In 204 BCE, Peng Yue attacked Chu forces led by Xiang Sheng and Xue Gong at Xiapi (present-day Pizhou, Jiangsu) and defeated them, killing Xue Gong in battle. Later that year, Liu Bang sent Liu Jia and Lu Wan to lead 20,000 men to join Peng Yue to launch guerrilla-style raids on Chu supply lines. When Chu forces struck back, Liu Jia and Peng Yue avoided directly engaging the enemy in battle and backed each other up when either of them came under attack.

Peng Yue went on to conquer 17 counties, including Suiyang and Waihuang, under Chu control in the Liang territories. Around this time, Xiang Yu was busy fighting Liu Bang at Chenggao (near present-day Xingyang, Henan) when he heard that Peng Yue had been causing trouble in the east. He left Cao Jiu in command of the Chu forces at Chenggao and led his men east to attack Peng Yue and recapture the counties. Peng Yue fled to Gucheng.

In the autumn of 203 BCE, when Xiang Yu was at Yangxia, Peng Yue took advantage of the situation to attack over 20 counties around Changyi and seize more than 100,000 hu of grain and present it to Liu Bang's forces.

In the winter of 202 BCE, Peng Yue combined forces with Liu Bang and others to defeat Xiang Yu at the Battle of Gaixia, after which Liu Bang became emperor and established the Han dynasty as the ruling dynasty in China.

===Death===
In 202 BCE, while rewarding those who had helped him defeat Xiang Yu and become emperor, Liu Bang made Peng Yue a vassal king – King of Liang – and gave him the lands of the former Wei Kingdom.

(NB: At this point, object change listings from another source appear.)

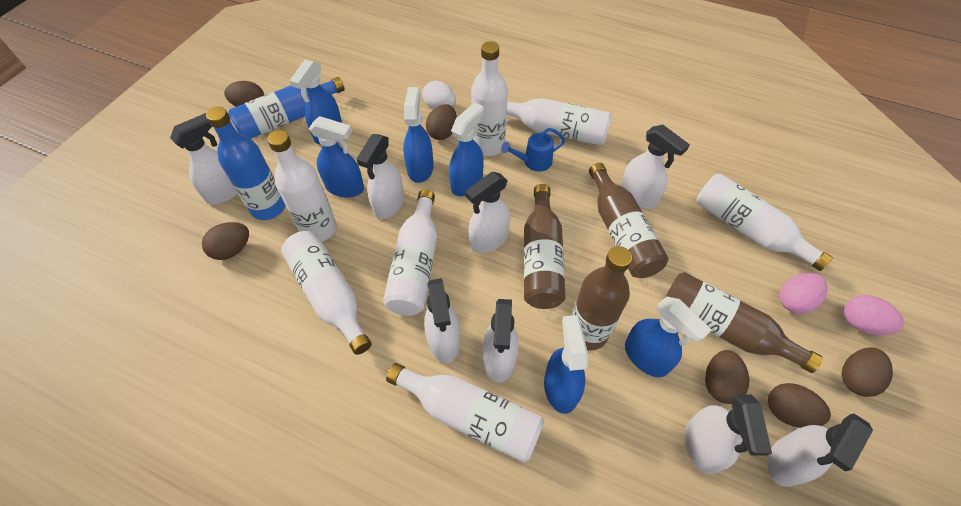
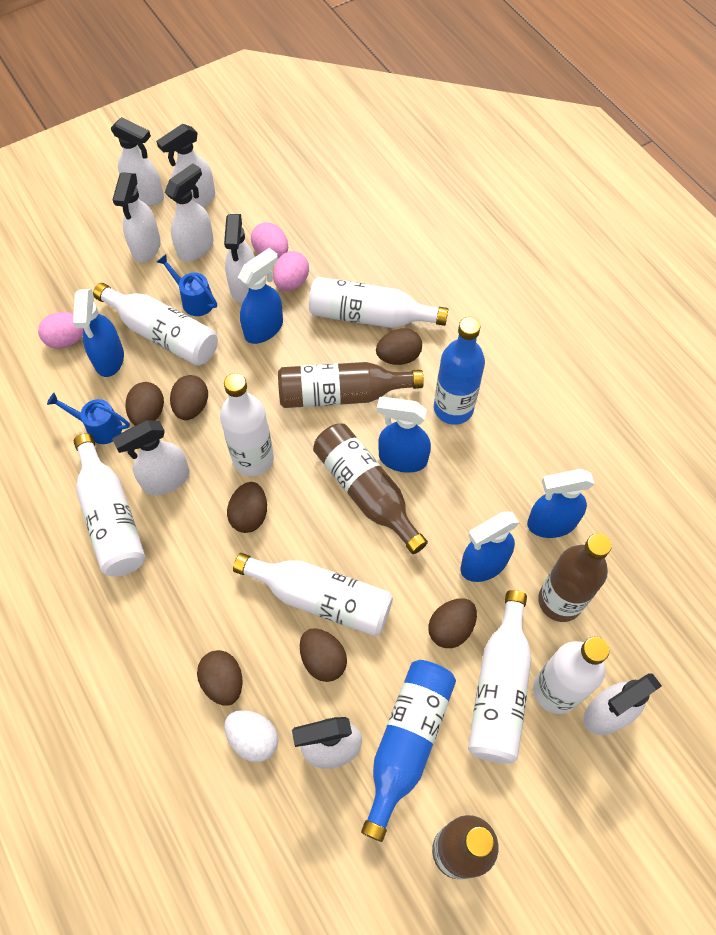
blue spray bottle: 6 -> 5
blue watering can: 1 -> 2
brown egg: 6 -> 7
pink egg: 2 -> 3

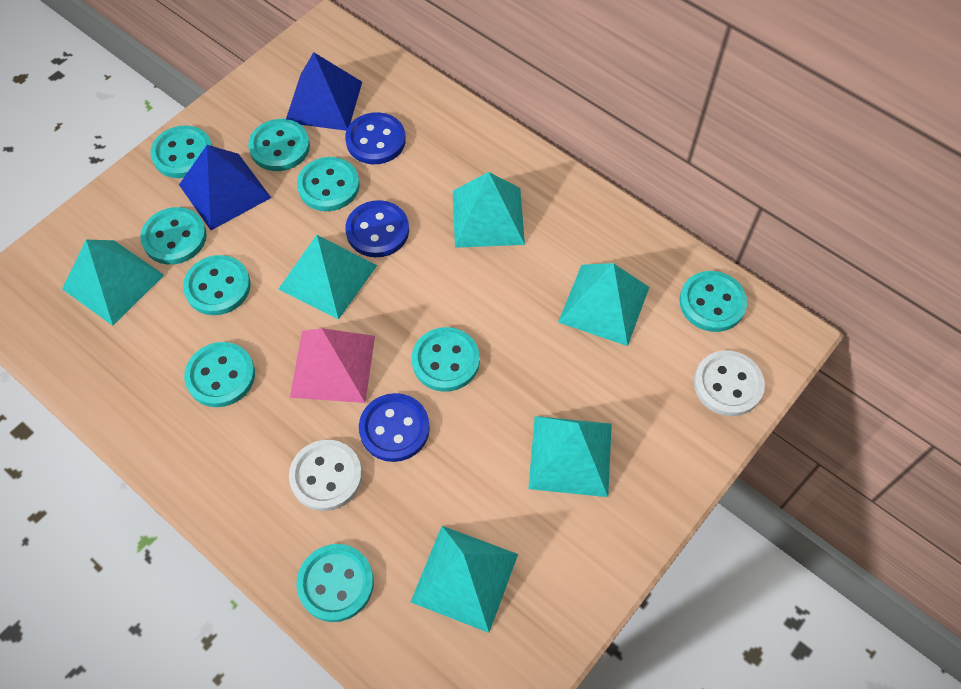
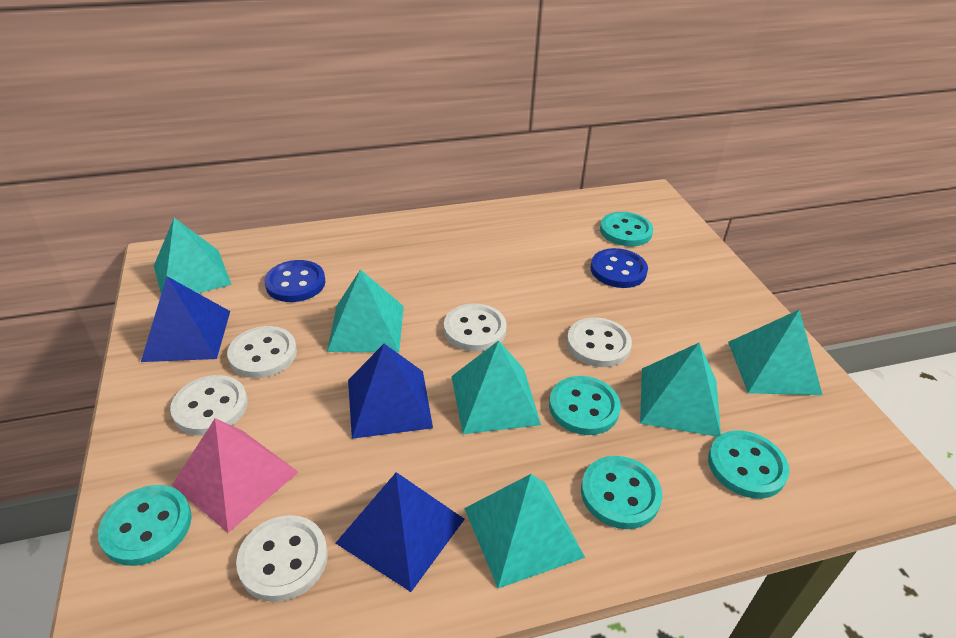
blue button: 3 -> 2
blue pyramid: 2 -> 3
turquoise button: 9 -> 5
white button: 2 -> 5

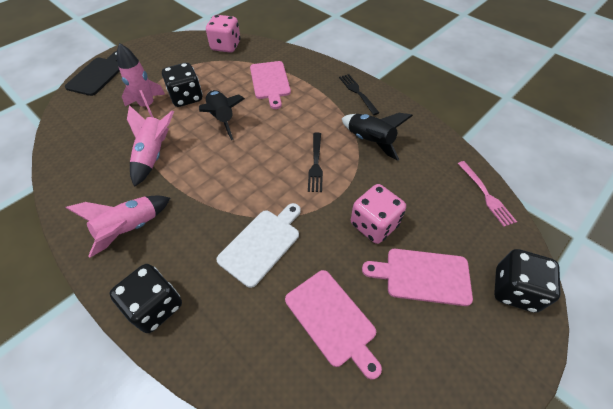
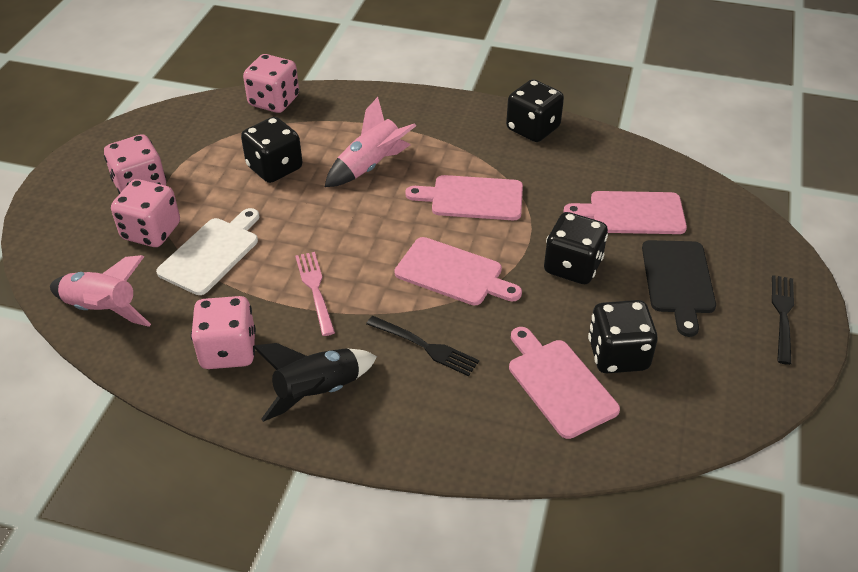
black dice: 3 -> 4
black rocket: 2 -> 1
pink cutting board: 3 -> 4
pink dice: 2 -> 4
pink rocket: 3 -> 2

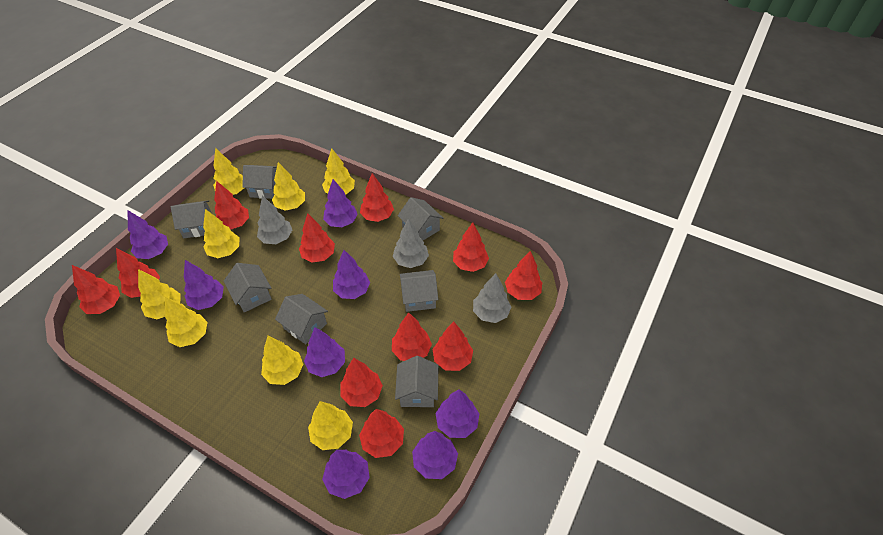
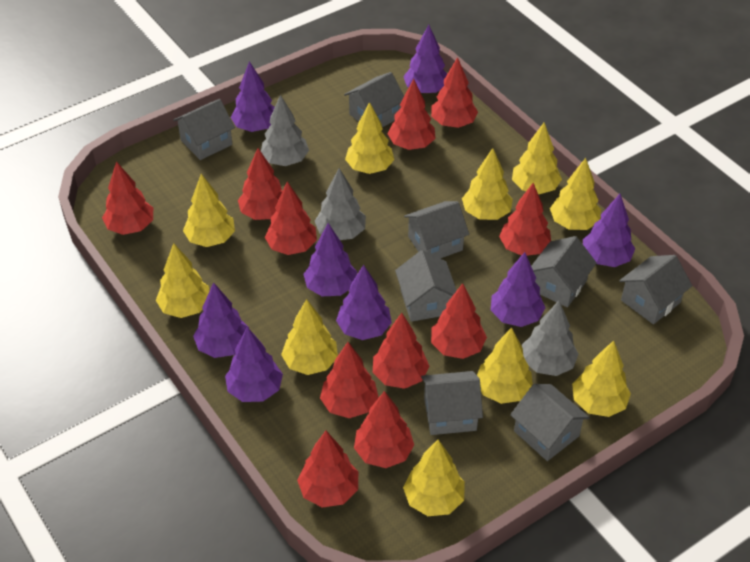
grey house: 7 -> 8
yellow tree: 8 -> 10

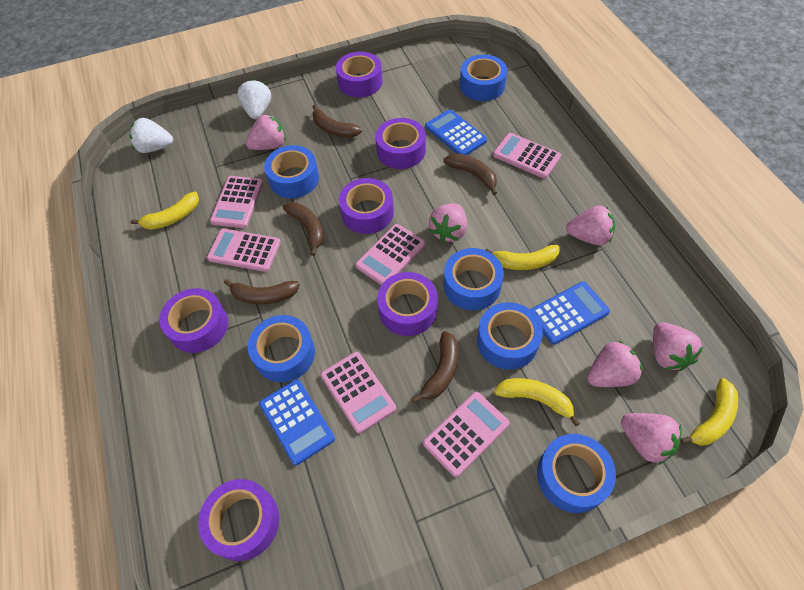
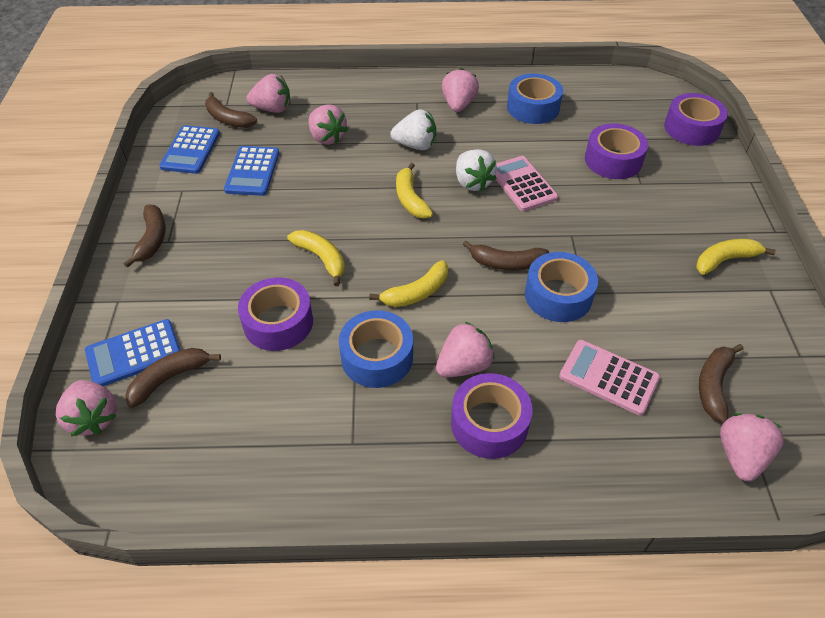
blue tape: 6 -> 3
pink calculator: 6 -> 2
purple tape: 6 -> 4

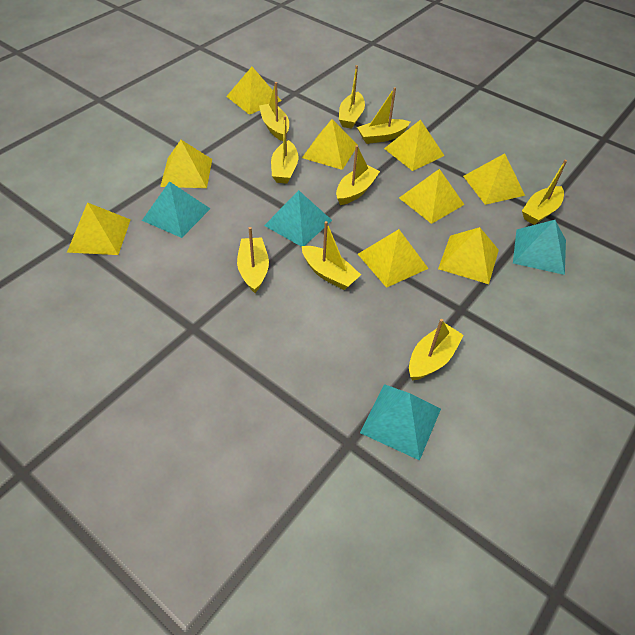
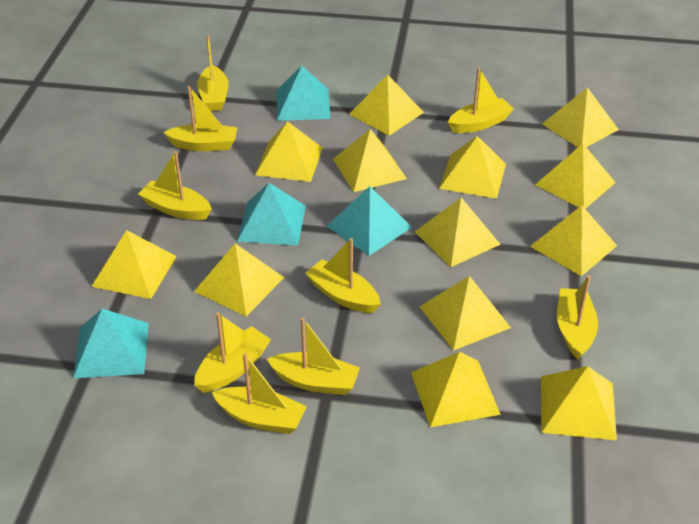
yellow pyramid: 9 -> 13

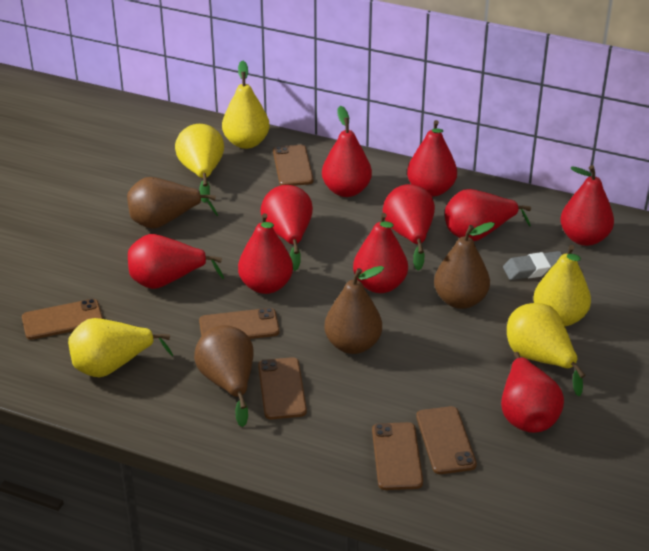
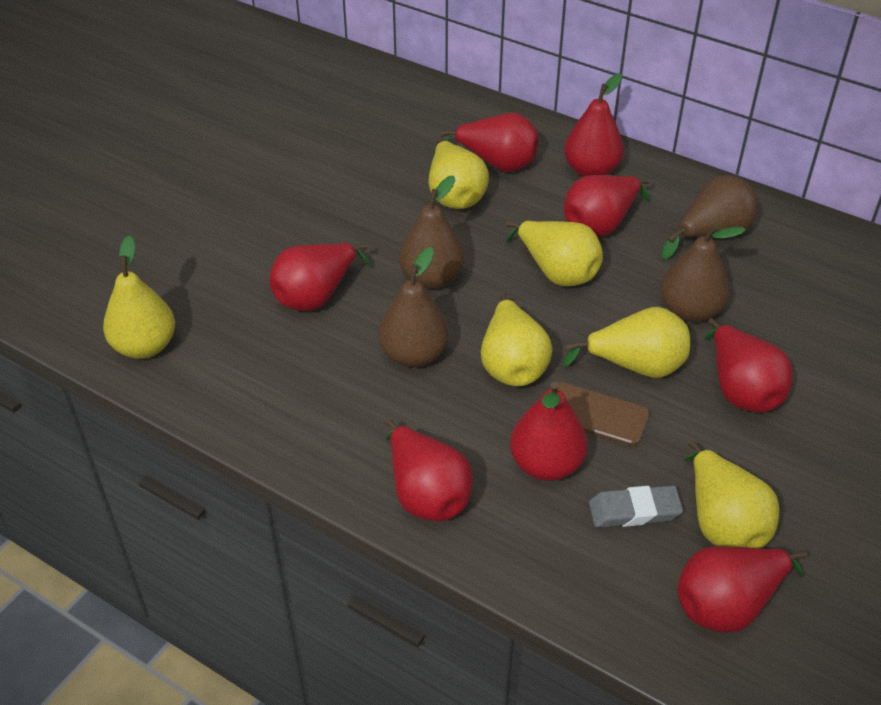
brown phone: 6 -> 1
red pear: 10 -> 8
yellow pear: 5 -> 6

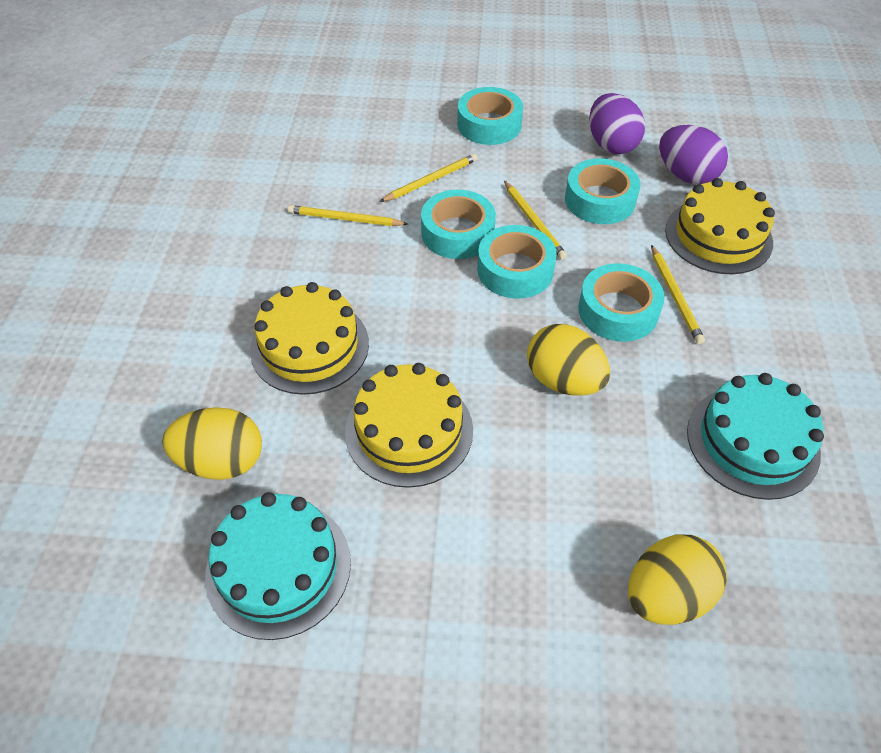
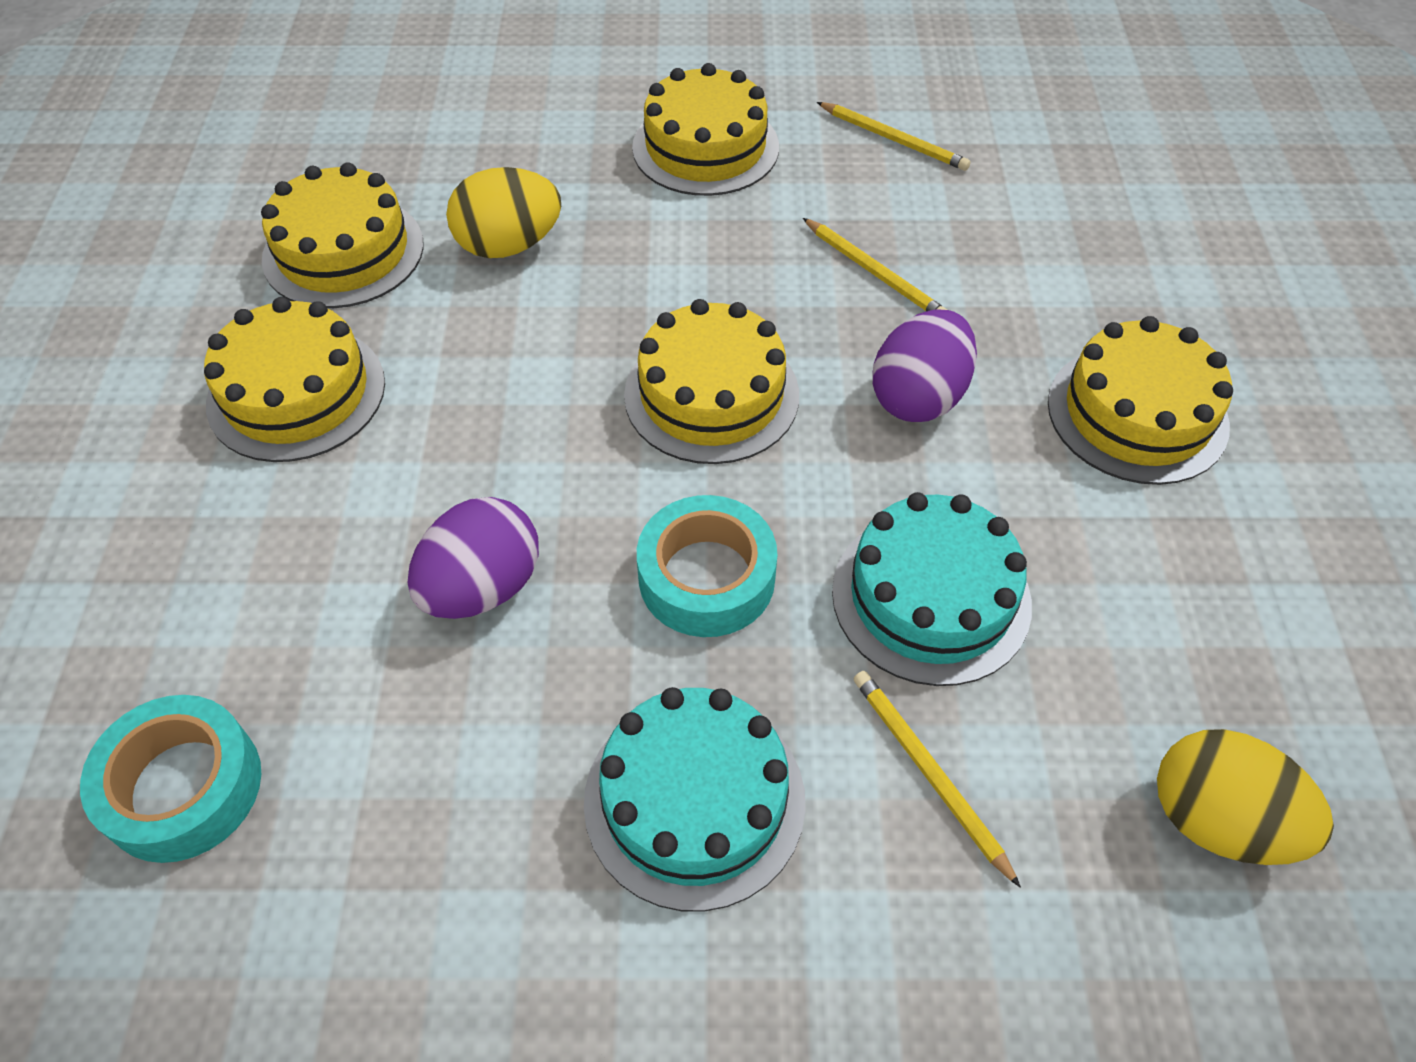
turquoise tape: 5 -> 2
yellow cake: 3 -> 5
yellow egg: 3 -> 2
yellow pencil: 4 -> 3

In 196 BCE, when Liu Bang was suppressing a rebellion by Chen Xi, the Marquis of Yangxia, he requested reinforcements from Peng Yue. Peng Yue claimed that he was ill and sent his subordinates to help the emperor in place of himself. After Liu Bang crushed Chen Xi's rebellion, he heard rumours that Peng Yue had been plotting against him as well, so he had Peng Yue arrested, demoted to the status of a commoner, and exiled to Qingyi County (in present-day Leshan, Sichuan).

Along the way, Peng Yue encountered Lü Zhi, Liu Bang's wife, and pleaded with her to persuade the emperor to allow him to live in exile in his hometown in Changyi instead. The empress pretended to agree and sent Peng Yue to the imperial capital Luoyang while secretly instructing one of Peng Yue's servants to falsely accuse his master of treason. Wang Tianqi, the Minister of Justice, ordered the execution of Peng Yue and his family; Liu Bang approved the order.

After his death, Peng Yue's body was minced into pieces, salted like meat, and distributed to all the other nobles and vassal kings as a warning should they decide to commit treason.